Sgt. Andrew J. Baddick (AJ) – Army – September 29, 2003
His friends and family endearingly called him AJ. They knew him best as a man with a zest for life and a love for all things water – from the age of five he spent his summers in a kayak. He was an expert swimmer who later became a whitewater kayaker and then worked as a guide on the Leigh River – taking others down the rushing narrows of adventure he so loved to traverse.
It was water where he would spend his finest and last moments, at the age of 26, while saving the life of another from drowning after their vehicle overturned in a canal. Baddock was one of several soldiers in a four-vehicle convoy responding to a mortar attack near the Abu Ghraib prison in Iraq, that day near Baghdad in 2003. The heavy vehicle, conducting patrols in the area when the mortars began, had overturned at the top of a steep bank as it turned sharply to avoid impact from an incoming mortar round. The metal beast and its precious cargo landed in a swiftly moving drainage canal where all were submerged.

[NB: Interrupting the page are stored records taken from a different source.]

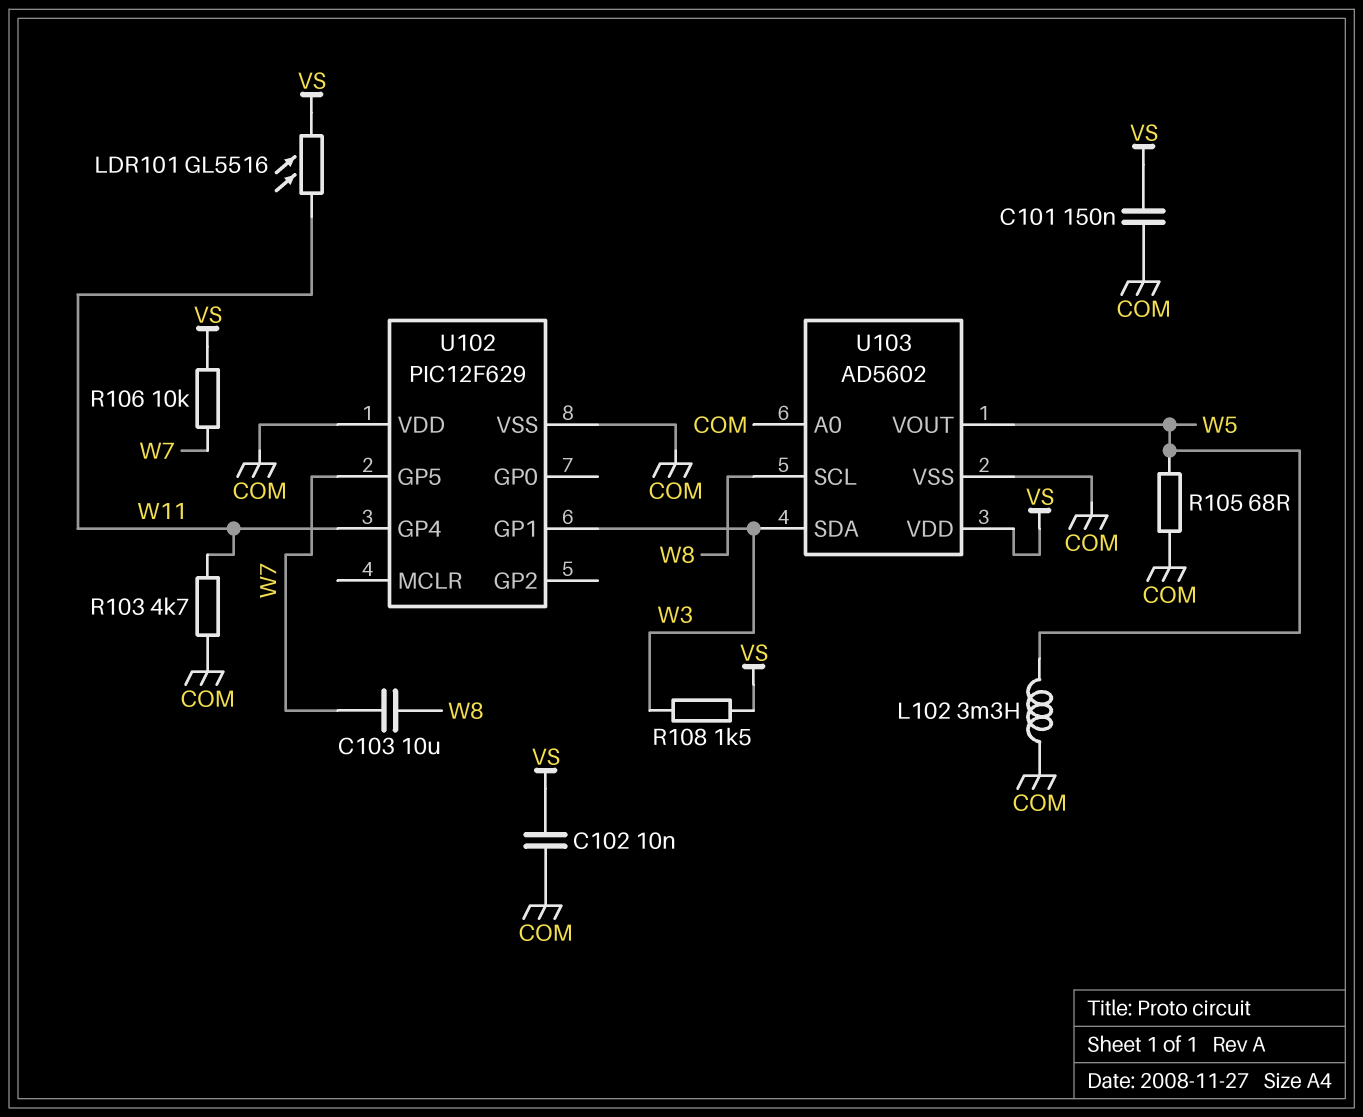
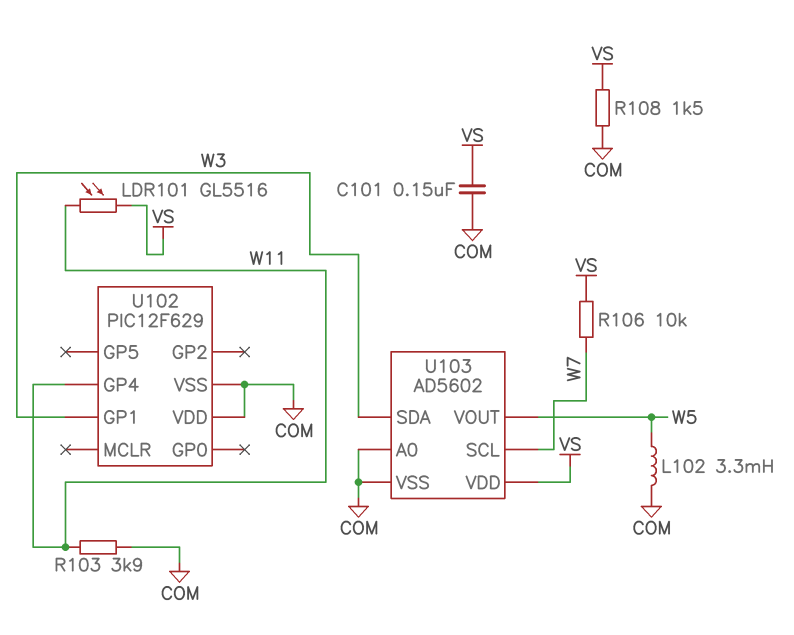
C102: 10nF (COM, VS) -> none
C103: 10uF (W7, W8) -> none
R103: 4.7k (COM, W11) -> 3.9k (COM, W11)
R105: 68 (COM, W5) -> none
R108: 1.5k (VS, W3) -> 1.5k (COM, VS)
U102 pin GP5: W7 -> none
U103 pin SCL: W8 -> W7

Baddock’s instinct took over upon arrival, as it often does for soldiers who train exactly how the fight. He plunged into the murky water and rescued two military police officers from the 800th Military Police Brigade. The next attempt was to rescue the driver. Even after it had become clear the man had drowned, Baddick dove again to rescue the body and revive the life that had been lost – truly living the warrior ethos to “never leave a fallen comrade.”
Baddick never resurfaced from that moment under water. Although he was an expert swimmer, those most familiar also have the greatest respect for water and its power. It was later discovered that he hit his head during the second rescue and while some may be surprised at the fate of his last breath, those who knew him best say that was the beautiful thing about their soldier they called AJ – he always put others before himself. What was true of him in his life was also true in his final moments.
Baddick was an airborne infantry soldier – something that all soldiers at basic training sing about during their cadence calling as they march in lock-step. Assigned to the 1st Battalion, 504th Infantry Regiment, 82nd Airborne Division from Fort Bragg, North Carolina, the path he found himself walking along was one something he dreamed of doing from a young age. Baddick wanted to be a paratrooper like his father; it was something he always talked about. After an enlistment in 1999 and a re-enlistment in 2002, Baddick was in Iraq for approximately one month before the news was shared with his family.
After the fateful phone call letting the family know the heroic acts of their son, Baddick’s father and airborne inspiration, received a letter in the mail, written shortly before his son’s death. He cried at the sight of the handwritten envelope but smiled at its contents. It described the missions Baddick conducted while in Baghdad, the cause they were helping, and referenced a conversation the two had while AJ was home on leave between assignments.
If anything happened while deployed, he requested to be buried in Arlington National Cemetery. Baddick’s father took AJ and his sister to Arlington for a visit when they were both quite young but the hallowed grounds left a lasting impression on the heart of the future soldier. An impression so strong that it became part of his last will and testament.
October 14, 2003, was the day that Baddick joined fellow heroes in the soil steeped in pride and patriotism. Along with his full military honors at Arlington, Baddick received full fireman’s honors in his hometown of Jim Thorpe – he spent time as a volunteer firefighter and volunteer for the ambulance corps before joining the Army. His wetsuit sat empty among photos of happy memories and a collection of those who cared for him most – kayakers, first responders, family members, and friends.
Like all who knew him, Baddick’s father is heartbroken but “it’s the price we have to pay for freedom”, he will tell you. He takes comfort in knowing that his son died saving the life of another.
We thank you for helping us to honor the sacrifice made by those who raised their right hands and swore to defend our country against enemies foreign and domestic. When you run for a fallen servicemember you are helping to keep their memory and their stories alive. Each Wednesday we will share the story of those we honor – because we are grateful for your commitment to them and we are grateful for their sacrifice.